Tunnel adapter Teredo Tunneling Pseudo-Interface:

Media State . . . . . . . . . . . : Media disconnected
Connection-specific DNS Suffix . :
Description . . . . . . . . . . . : Teredo Tunneling Pseudo-Interface
Physical Address. . . . . . . . . : 00-00-00-00-00-00-00-E0
DHCP Enabled. . . . . . . . . . . : No
Autoconfiguration Enabled . . . . : Yes

C:\Users\Amy>PING 192.168.1.1

Pinging 192.168.1.1 with 32 bytes of data:
Reply from 192.168.1.1: bytes=32 time=1ms TTL=64
Reply from 192.168.1.1: bytes=32 time<1ms TTL=64
Reply from 192.168.1.1: bytes=32 time<1ms TTL=64
Reply from 192.168.1.1: bytes=32 time<1ms TTL=64

Ping statistics for 192.168.1.1:
Packets: Sent = 4, Received = 4, Lost = 0 (0% loss),
Approximate round trip times in milli-seconds:
Minimum = 0ms, Maximum = 1ms, Average = 0ms

C:\Users\Amy>PING 8.8.8.8

Pinging 8.8.8.8 with 32 bytes of data:
Reply from 192.168.1.1: Destination net unreachable.
Reply from 192.168.1.1: Destination net unreachable.
Reply from 192.168.1.1: Destination net unreachable.
Reply from 192.168.1.1: Destination net unreachable.

Ping statistics for 8.8.8.8:
Packets: Sent = 4, Received = 4, Lost = 0 (0% loss),


----------



## TerryNet (Mar 23, 2005)

Reset the router to factory defaults.

Unplug modem and router and shut down computer(s).

Connect modem to router WAN port with a known good cable and connect computer to router LAN port.

Plug in modem. Plug in router. Boot computer.
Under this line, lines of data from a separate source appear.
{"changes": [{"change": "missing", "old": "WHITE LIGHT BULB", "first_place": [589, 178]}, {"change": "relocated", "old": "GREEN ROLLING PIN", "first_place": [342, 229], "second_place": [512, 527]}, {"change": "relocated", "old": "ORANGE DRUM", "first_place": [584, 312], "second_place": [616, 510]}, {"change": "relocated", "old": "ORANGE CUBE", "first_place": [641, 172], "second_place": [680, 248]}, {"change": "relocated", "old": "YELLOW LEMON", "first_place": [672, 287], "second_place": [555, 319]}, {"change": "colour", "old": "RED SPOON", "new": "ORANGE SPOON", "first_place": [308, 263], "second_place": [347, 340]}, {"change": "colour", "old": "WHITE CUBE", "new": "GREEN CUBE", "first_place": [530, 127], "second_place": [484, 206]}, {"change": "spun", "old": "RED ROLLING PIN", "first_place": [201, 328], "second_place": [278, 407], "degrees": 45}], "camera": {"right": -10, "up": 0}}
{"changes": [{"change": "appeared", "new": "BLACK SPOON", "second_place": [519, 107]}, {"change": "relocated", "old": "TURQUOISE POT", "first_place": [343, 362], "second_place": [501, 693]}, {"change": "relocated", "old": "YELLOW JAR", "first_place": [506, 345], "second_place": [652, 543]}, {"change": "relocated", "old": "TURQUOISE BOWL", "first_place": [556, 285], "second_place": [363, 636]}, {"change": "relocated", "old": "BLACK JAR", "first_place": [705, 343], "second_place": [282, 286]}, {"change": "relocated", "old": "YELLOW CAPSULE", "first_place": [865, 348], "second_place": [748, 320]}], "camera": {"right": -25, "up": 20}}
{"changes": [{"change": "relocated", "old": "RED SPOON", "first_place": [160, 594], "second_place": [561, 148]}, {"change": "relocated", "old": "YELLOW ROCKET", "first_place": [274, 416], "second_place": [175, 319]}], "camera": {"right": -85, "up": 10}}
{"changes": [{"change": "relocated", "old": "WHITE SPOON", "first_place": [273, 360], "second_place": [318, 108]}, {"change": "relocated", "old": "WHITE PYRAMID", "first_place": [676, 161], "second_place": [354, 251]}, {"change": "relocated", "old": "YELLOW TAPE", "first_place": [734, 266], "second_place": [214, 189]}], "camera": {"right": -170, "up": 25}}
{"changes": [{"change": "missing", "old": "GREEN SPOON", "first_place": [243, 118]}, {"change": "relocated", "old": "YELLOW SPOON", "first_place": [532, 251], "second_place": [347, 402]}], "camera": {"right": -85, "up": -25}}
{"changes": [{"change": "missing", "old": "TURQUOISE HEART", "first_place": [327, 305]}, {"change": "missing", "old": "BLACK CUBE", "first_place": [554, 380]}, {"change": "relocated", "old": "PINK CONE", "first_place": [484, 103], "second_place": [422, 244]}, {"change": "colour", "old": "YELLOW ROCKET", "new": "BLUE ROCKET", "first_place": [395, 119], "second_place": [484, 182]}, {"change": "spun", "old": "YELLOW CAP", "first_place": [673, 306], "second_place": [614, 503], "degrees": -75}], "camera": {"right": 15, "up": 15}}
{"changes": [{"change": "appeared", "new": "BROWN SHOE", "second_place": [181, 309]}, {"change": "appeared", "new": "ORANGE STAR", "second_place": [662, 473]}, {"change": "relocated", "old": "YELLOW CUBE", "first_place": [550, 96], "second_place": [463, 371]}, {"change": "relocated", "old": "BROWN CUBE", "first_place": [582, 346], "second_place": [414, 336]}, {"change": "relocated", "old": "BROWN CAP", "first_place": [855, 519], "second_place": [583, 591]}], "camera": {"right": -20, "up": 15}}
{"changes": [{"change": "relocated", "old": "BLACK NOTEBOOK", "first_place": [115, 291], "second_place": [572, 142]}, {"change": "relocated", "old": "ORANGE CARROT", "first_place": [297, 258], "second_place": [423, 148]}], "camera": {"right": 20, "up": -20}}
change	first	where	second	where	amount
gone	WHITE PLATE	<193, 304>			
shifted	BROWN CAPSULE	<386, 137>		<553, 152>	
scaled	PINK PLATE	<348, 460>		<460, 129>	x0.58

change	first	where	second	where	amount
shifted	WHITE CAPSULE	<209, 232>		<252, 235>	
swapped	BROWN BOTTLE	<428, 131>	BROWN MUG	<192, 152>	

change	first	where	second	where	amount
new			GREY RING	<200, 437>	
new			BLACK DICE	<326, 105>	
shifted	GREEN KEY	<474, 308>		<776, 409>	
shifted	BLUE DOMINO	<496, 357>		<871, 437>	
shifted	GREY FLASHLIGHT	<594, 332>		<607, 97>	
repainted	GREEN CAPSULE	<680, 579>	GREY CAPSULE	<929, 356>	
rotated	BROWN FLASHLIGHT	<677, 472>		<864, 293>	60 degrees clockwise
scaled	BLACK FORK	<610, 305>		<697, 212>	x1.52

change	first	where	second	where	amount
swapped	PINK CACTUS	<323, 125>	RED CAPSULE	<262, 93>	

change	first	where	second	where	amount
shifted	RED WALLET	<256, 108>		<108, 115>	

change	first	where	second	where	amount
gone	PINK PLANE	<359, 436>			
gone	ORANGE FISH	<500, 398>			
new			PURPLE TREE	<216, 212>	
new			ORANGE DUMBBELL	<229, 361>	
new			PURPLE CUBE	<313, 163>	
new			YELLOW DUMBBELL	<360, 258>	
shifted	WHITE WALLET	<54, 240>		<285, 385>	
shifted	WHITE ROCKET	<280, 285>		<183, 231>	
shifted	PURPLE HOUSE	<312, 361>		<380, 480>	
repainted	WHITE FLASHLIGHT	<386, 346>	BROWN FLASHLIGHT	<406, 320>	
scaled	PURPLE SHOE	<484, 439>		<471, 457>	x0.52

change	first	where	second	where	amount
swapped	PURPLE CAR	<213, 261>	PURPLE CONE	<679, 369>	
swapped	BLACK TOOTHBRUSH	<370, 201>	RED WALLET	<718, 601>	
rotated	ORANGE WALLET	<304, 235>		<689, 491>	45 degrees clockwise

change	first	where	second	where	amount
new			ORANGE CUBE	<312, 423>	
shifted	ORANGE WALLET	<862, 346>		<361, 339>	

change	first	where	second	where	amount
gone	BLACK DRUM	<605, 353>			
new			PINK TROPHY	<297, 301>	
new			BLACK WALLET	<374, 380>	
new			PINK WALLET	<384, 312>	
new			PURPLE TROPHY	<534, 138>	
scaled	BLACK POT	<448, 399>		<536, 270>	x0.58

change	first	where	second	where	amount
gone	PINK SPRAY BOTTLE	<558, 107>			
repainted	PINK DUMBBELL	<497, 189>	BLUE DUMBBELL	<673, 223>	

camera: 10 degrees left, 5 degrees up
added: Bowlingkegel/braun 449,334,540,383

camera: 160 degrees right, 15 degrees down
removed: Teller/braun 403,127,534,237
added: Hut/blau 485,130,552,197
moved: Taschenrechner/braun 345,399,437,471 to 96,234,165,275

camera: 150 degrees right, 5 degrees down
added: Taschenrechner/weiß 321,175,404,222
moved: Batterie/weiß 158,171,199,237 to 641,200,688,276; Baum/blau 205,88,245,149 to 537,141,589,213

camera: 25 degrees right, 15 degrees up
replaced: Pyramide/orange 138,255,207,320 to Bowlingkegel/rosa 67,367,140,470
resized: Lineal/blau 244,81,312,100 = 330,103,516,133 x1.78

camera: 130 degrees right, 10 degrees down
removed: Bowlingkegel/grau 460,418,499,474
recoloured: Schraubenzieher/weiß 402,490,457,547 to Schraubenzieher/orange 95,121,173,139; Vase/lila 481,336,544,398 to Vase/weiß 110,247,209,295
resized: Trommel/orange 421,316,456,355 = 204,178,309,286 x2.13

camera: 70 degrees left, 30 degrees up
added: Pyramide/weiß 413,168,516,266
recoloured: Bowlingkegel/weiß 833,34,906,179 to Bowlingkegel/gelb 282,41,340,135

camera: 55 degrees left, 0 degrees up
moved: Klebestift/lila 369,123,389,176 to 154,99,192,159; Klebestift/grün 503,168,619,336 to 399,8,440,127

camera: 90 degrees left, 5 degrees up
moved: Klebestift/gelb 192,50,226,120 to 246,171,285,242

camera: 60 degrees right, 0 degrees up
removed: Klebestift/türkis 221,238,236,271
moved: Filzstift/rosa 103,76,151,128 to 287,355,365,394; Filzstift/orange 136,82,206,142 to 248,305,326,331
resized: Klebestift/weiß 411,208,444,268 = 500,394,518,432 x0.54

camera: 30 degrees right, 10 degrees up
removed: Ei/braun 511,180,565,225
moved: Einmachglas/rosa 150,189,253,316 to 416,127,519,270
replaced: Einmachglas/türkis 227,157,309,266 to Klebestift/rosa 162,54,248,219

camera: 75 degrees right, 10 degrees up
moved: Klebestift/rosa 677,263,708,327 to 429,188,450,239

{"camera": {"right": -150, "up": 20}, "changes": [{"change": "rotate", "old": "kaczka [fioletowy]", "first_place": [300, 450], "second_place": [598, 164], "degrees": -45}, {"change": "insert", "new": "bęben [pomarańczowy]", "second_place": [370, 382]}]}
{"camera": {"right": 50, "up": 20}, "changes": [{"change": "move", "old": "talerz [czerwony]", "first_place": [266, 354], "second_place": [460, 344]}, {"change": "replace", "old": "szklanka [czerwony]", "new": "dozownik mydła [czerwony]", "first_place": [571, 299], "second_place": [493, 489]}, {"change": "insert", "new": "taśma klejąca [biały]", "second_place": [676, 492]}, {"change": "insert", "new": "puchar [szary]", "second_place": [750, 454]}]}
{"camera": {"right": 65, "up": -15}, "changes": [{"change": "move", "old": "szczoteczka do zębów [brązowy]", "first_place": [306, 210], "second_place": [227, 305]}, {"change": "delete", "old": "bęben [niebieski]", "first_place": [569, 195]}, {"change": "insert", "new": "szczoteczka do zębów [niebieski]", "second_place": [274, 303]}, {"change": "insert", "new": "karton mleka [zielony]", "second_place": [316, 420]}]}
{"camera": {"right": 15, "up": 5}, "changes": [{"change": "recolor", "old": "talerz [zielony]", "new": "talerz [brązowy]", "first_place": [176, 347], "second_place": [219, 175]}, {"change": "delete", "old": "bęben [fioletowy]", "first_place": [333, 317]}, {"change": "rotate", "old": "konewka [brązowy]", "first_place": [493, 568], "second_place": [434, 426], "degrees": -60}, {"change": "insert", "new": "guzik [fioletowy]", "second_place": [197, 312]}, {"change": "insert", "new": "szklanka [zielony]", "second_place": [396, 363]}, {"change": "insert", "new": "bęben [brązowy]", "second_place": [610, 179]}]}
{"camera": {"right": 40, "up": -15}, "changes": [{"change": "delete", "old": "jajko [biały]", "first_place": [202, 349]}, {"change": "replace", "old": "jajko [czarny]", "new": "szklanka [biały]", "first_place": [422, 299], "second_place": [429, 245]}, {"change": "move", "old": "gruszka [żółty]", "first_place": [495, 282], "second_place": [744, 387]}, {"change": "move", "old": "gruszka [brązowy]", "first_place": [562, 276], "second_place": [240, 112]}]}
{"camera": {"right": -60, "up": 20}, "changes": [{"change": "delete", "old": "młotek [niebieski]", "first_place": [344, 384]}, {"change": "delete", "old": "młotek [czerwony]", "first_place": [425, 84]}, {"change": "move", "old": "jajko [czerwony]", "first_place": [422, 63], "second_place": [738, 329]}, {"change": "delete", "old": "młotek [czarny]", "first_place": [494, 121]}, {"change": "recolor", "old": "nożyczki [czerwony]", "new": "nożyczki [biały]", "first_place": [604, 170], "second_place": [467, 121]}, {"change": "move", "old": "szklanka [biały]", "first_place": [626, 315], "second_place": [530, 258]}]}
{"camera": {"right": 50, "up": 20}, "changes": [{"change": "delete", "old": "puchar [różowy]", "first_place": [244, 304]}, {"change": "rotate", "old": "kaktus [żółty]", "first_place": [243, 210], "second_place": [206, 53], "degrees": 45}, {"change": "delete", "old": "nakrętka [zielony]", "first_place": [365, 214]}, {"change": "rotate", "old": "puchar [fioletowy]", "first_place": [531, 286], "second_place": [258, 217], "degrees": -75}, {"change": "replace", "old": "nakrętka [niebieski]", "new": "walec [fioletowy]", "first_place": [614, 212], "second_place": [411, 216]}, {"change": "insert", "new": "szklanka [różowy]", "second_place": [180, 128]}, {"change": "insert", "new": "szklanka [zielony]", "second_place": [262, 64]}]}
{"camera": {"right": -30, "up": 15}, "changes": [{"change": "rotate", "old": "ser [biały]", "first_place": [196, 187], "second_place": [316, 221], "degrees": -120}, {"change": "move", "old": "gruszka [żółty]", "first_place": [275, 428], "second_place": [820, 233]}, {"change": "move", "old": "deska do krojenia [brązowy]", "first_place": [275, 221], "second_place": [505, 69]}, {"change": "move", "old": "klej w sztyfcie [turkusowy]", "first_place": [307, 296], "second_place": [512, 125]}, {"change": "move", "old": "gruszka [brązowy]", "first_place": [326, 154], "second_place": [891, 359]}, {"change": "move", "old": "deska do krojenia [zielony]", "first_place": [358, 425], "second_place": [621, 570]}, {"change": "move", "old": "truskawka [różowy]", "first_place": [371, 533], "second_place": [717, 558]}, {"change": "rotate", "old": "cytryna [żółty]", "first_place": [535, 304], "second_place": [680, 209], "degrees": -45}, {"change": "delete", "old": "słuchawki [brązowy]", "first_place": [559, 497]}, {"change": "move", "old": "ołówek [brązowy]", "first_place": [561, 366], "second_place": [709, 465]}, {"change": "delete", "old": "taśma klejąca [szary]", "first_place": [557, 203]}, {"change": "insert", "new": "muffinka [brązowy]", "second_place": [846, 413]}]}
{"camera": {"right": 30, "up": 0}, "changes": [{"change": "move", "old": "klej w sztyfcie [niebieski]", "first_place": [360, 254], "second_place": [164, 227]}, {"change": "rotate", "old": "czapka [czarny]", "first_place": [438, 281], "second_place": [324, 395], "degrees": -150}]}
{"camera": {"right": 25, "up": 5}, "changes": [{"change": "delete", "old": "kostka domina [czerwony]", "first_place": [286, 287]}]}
Configure router's WAN if necessary (e.g., if you have DSL). If you don't have internet access now it's pretty safe to say that the router has failed.


----------



## quark314 (Jul 24, 2010)

Factory reset fixed it. I guess I'll never know why it suddenly got its knickers in such a twist, but the important thing is that it works again!

Thanks for your help.


----------



## TerryNet (Mar 23, 2005)

You're welcome.


----------